You may be thinking "Well why don't you just wait until the bus stops to get out of your seat and go to the front of the bus? There are signs recommending you to do so." Yes, there are signs telling you to wait until the bus is stopped. That doesn't stop the bus driver setting off again if you are not jumping out of the doors in under two seconds. If you complain they will just laugh it off, unlike when you try to pay with any form of paper money.


There are some forms of public transport that are actually quite good. Personally, I like to travel by train and, with it's seemingly complex but actually very simple map and utterly unique station design, the London Underground fascinates me. It gives a feeling of luxury travelling on a long distance train compared to the tin cans on rails that we get on the local line. You are lucky to get a train with more than two carriages and even more lucky to get one with slightly moderate suspension. They are quicker than the busses but if you miss it you have to wait a whole hour before another one arrives. You also don't get the leg room, shop or trolley service that the long distance trains offer and you'll have no luck finding any first class carriages.

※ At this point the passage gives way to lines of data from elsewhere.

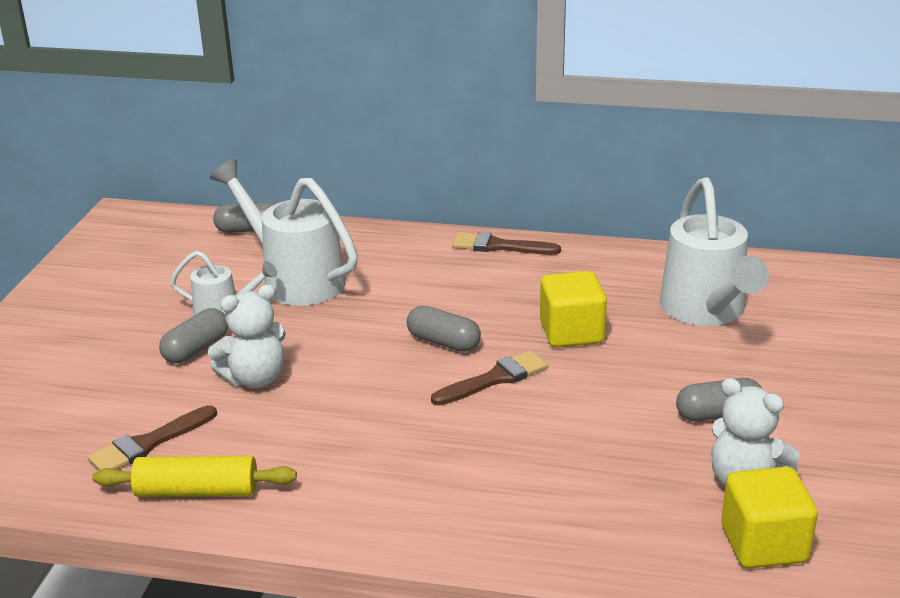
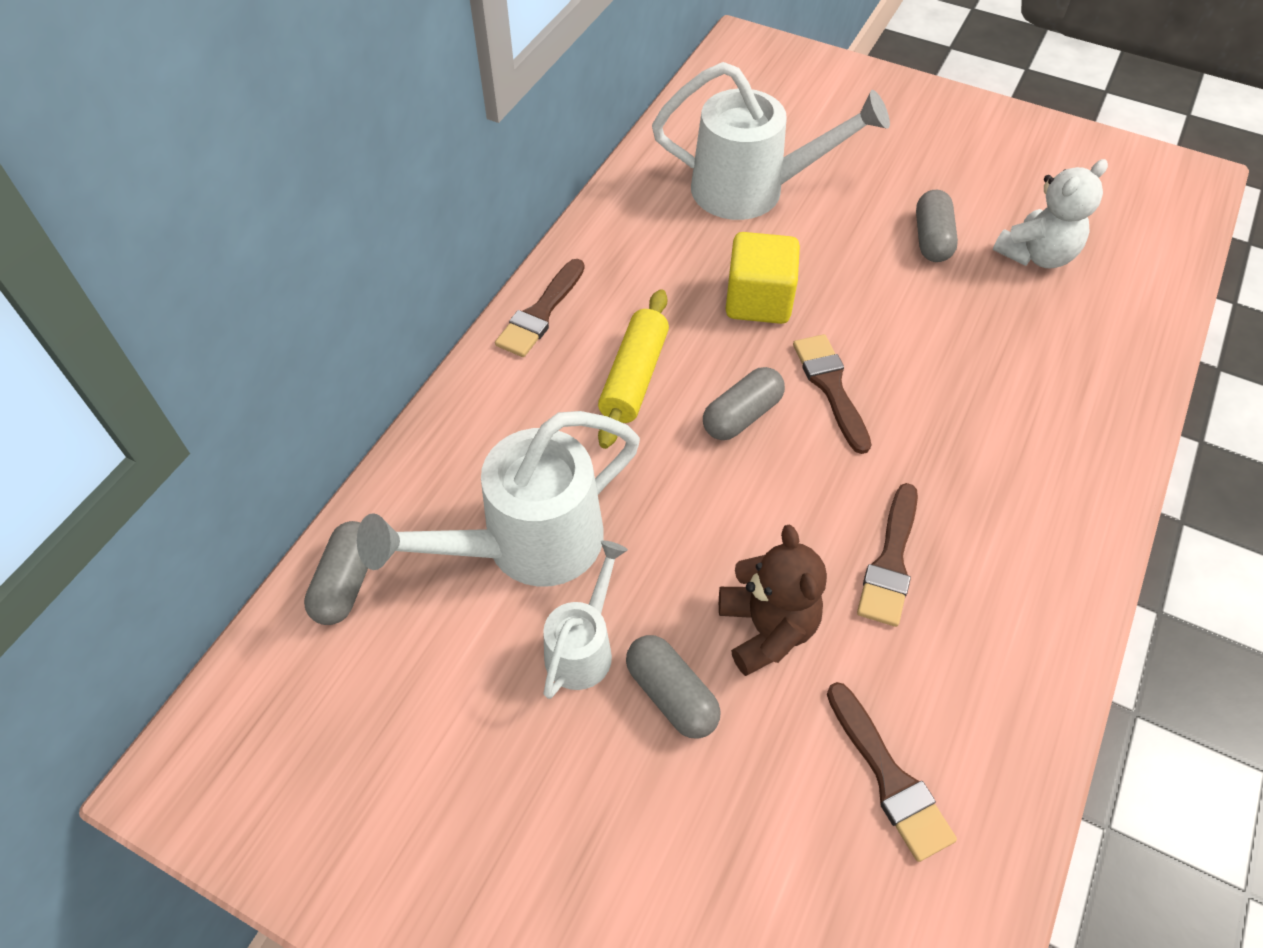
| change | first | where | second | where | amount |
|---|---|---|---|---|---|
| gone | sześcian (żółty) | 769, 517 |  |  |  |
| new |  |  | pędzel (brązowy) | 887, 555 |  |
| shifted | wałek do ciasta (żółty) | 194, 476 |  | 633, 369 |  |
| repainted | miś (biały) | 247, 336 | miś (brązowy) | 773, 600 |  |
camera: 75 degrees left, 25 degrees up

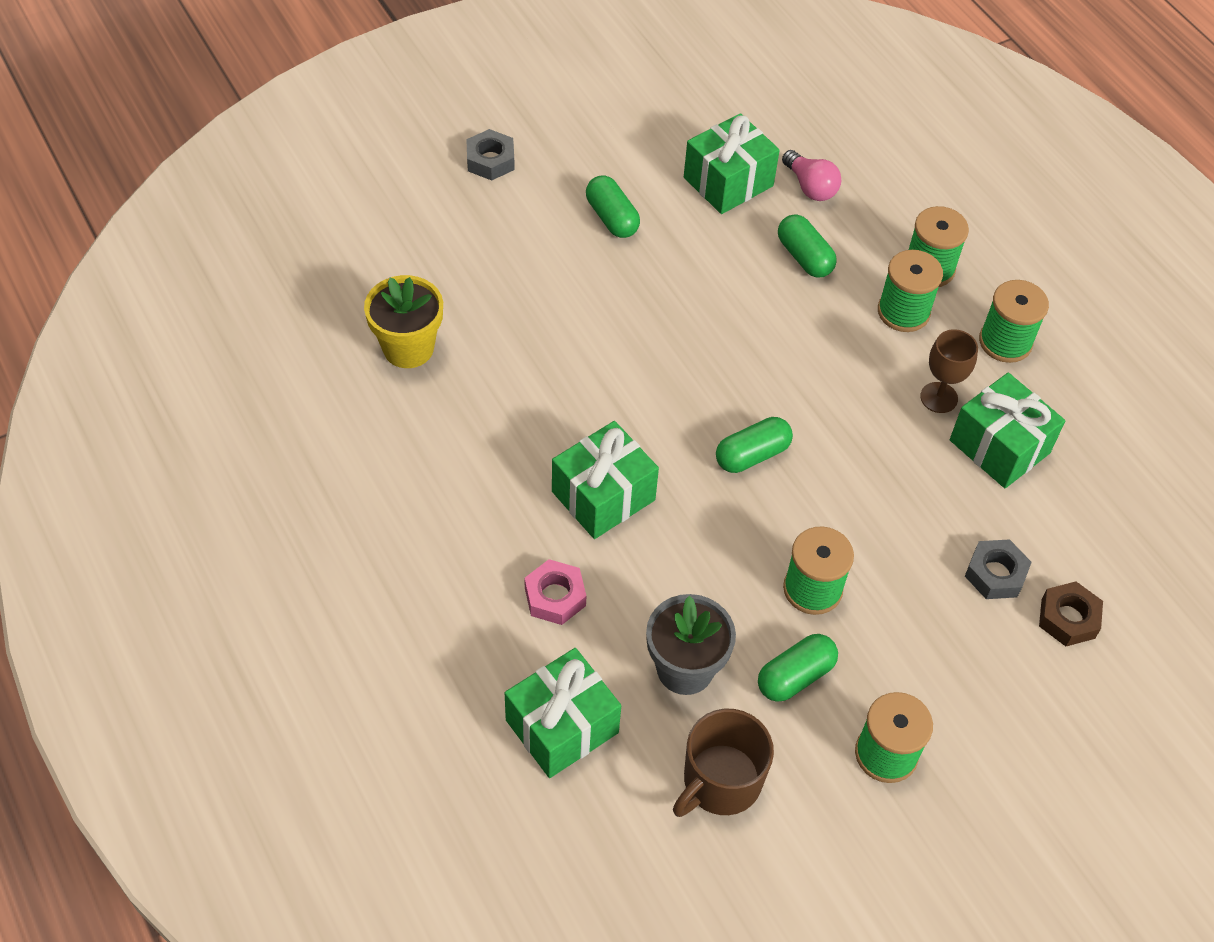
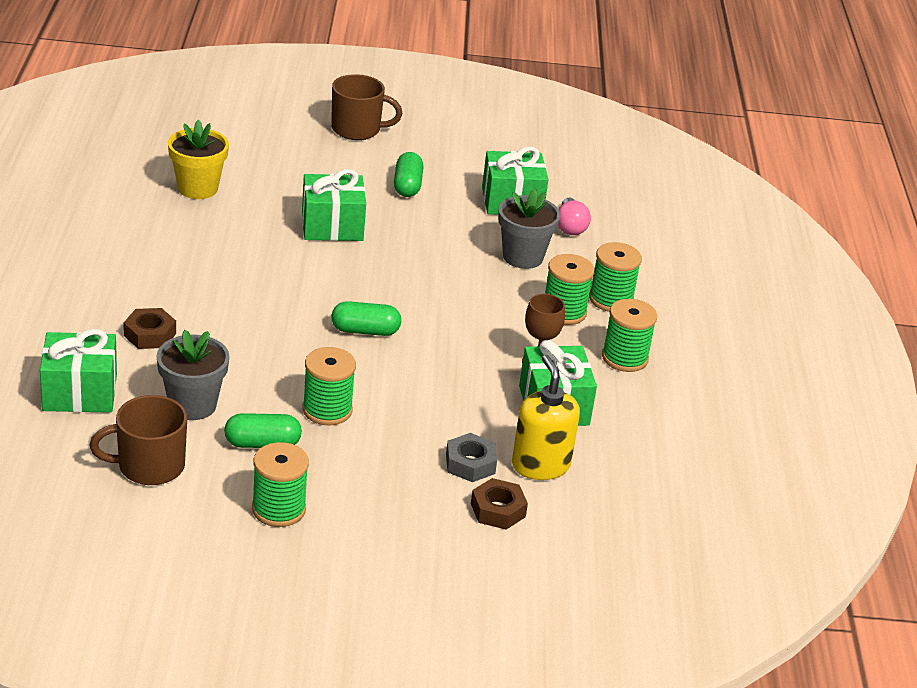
| change | first | where | second | where | amount |
|---|---|---|---|---|---|
| new |  |  | dozownik mydła (żółty) | 546, 417 |  |
| shifted | prezent (zielony) | 605, 480 |  | 334, 205 |  |
| swapped | nakrętka (szary) | 490, 155 | kubek (brązowy) | 367, 107 |  |
| swapped | kapsułka (zielony) | 807, 246 | doniczka (szary) | 529, 228 |  |
| repainted | nakrętka (różowy) | 555, 592 | nakrętka (brązowy) | 149, 328 |  |
camera: 30 degrees right, 20 degrees down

When you get to your station you have to wait for the conductor to unlock the doors. This can sometimes take some time if they are busy selling a ticket. They will open their door first, check that the platform and then unlock the rest of the doors. It is only then that you can press the button to open the doors. Some people don't grasp that concept and give you some quite rude words if you don't press the button as soon as the train stops. What do you expect me to do? Get my sonic screwdriver out? The last time I checked I wasn't The Doctor! They sometimes act as though they commute on the trains all the time and know how these things work. If they did they'd know that the conductor has to unlock the doors first. I somehow manage to keep my anger in while I go to the ticket office to buy the ticket for my journey because the conductor hasn't had time to get to where I was sat, or in some cases hasn't even managed to make it out of the conductor's cab. I'm surprised at how few people go to the ticket office to get a ticket. Now, they could already have a ticket but I'm sure some people don't.


Overall, even though sometimes I wish I didn't have to use public transport, I think I will miss it when I inevitably take the plunge and buy a car. For the time being, however, I will still be showing my pass or fumbling around trying to get my train ticket into the slot to open the station entrance gate. It will be me, my friends and that one guy who decides to eat pickled onion Monster Munch for the entire journey.